I have this quirk. Habit. Reflex. That's it -- I have this reflex.
When I really want to get to know someone, I will always ask them a series of questions, the first of which is always: "Do you run?"
And then I ask when we can go running together.
I am a chatty running partner -- OK maybe chatty is an understatement. I like to have wide-ranging conversations. I want to know what makes you tick, what you're like under pressure, what you'll reveal when you're not paying attention.
Why? Because that's what I do. When I run, my constant, internal filter shuts off: As if just the act of focusing on putting one foot in front of the other and remembering to breathe is too much for my brain.
So, my brain stops worrying about saying the right thing or the funny thing. It stops trying to over-think all of my opinions. It stops worrying. All I can do is listen, breathe, and run.

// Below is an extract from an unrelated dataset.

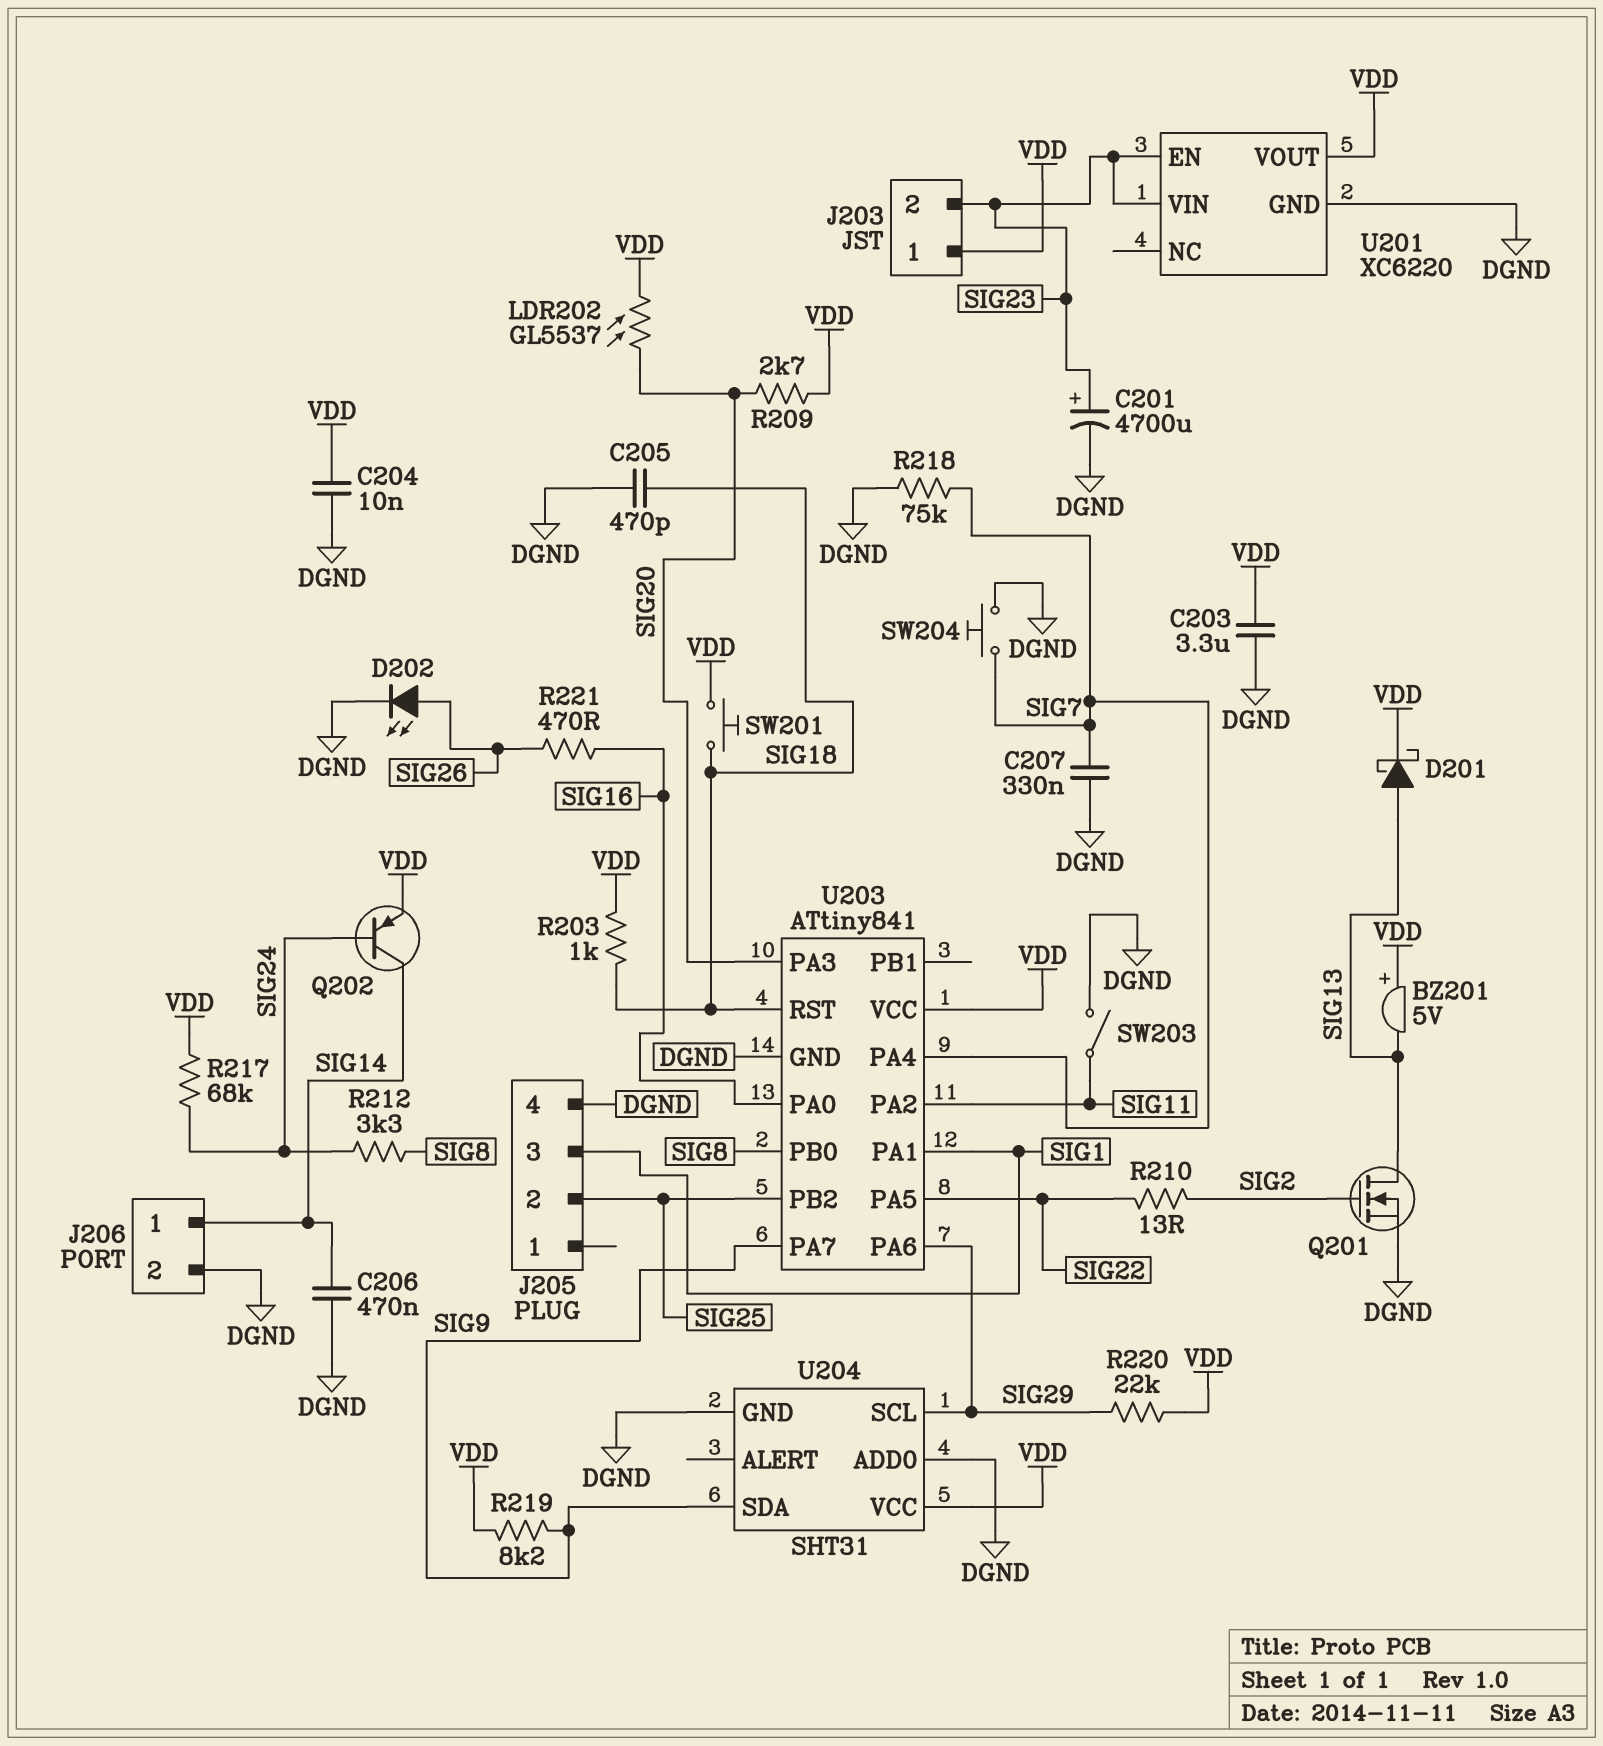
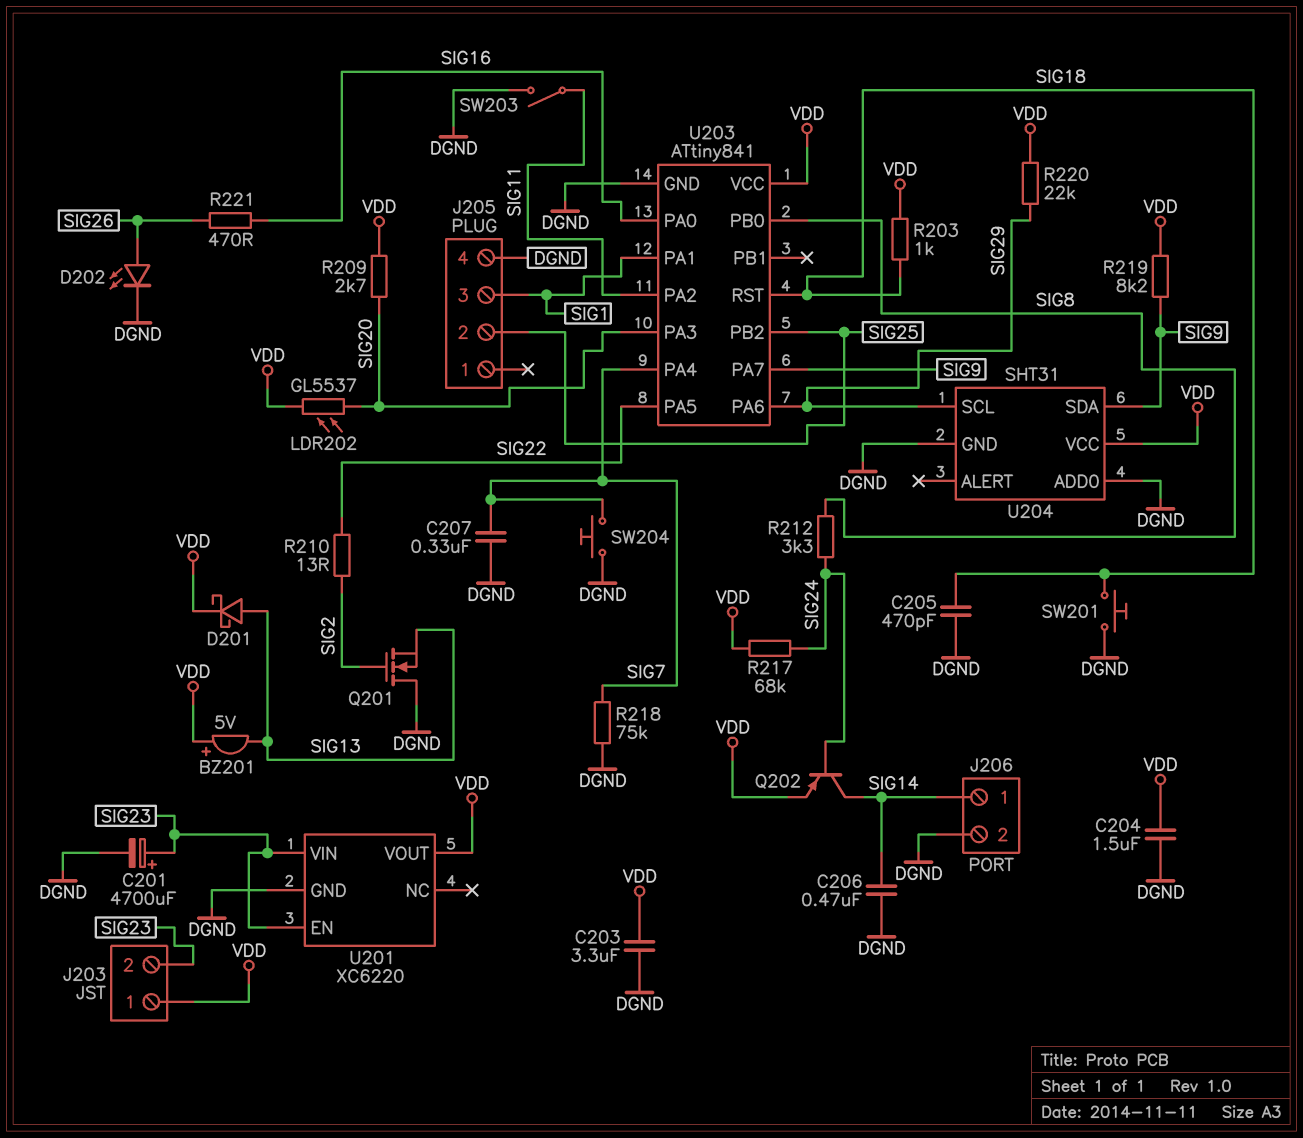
C204: 10nF (DGND, VDD) -> 1.5uF (DGND, VDD)
Q201: NMOS (G SIG2, D SIG13, S DGND) -> NMOS (G SIG2, D DGND, S SIG13)
SW201: button (SIG18, VDD) -> button (DGND, SIG18)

Runners often talk about hitting a wall -- where your legs and body just feel like they simply cannot go on. But when I run with someone I want to get to know, it's like I'm dropping that wall I keep up all the time surrounding me.
When I run, I'm the most disheveled version of myself: unrehearsed and unprepared for whatever you are going to ask me. So, if you can handle that, and still enjoy my company, that's the first test of our friendship.
And if I drive you nuts? Well, at least you got a few solid miles in to show for it. No money on a coffee date wasted.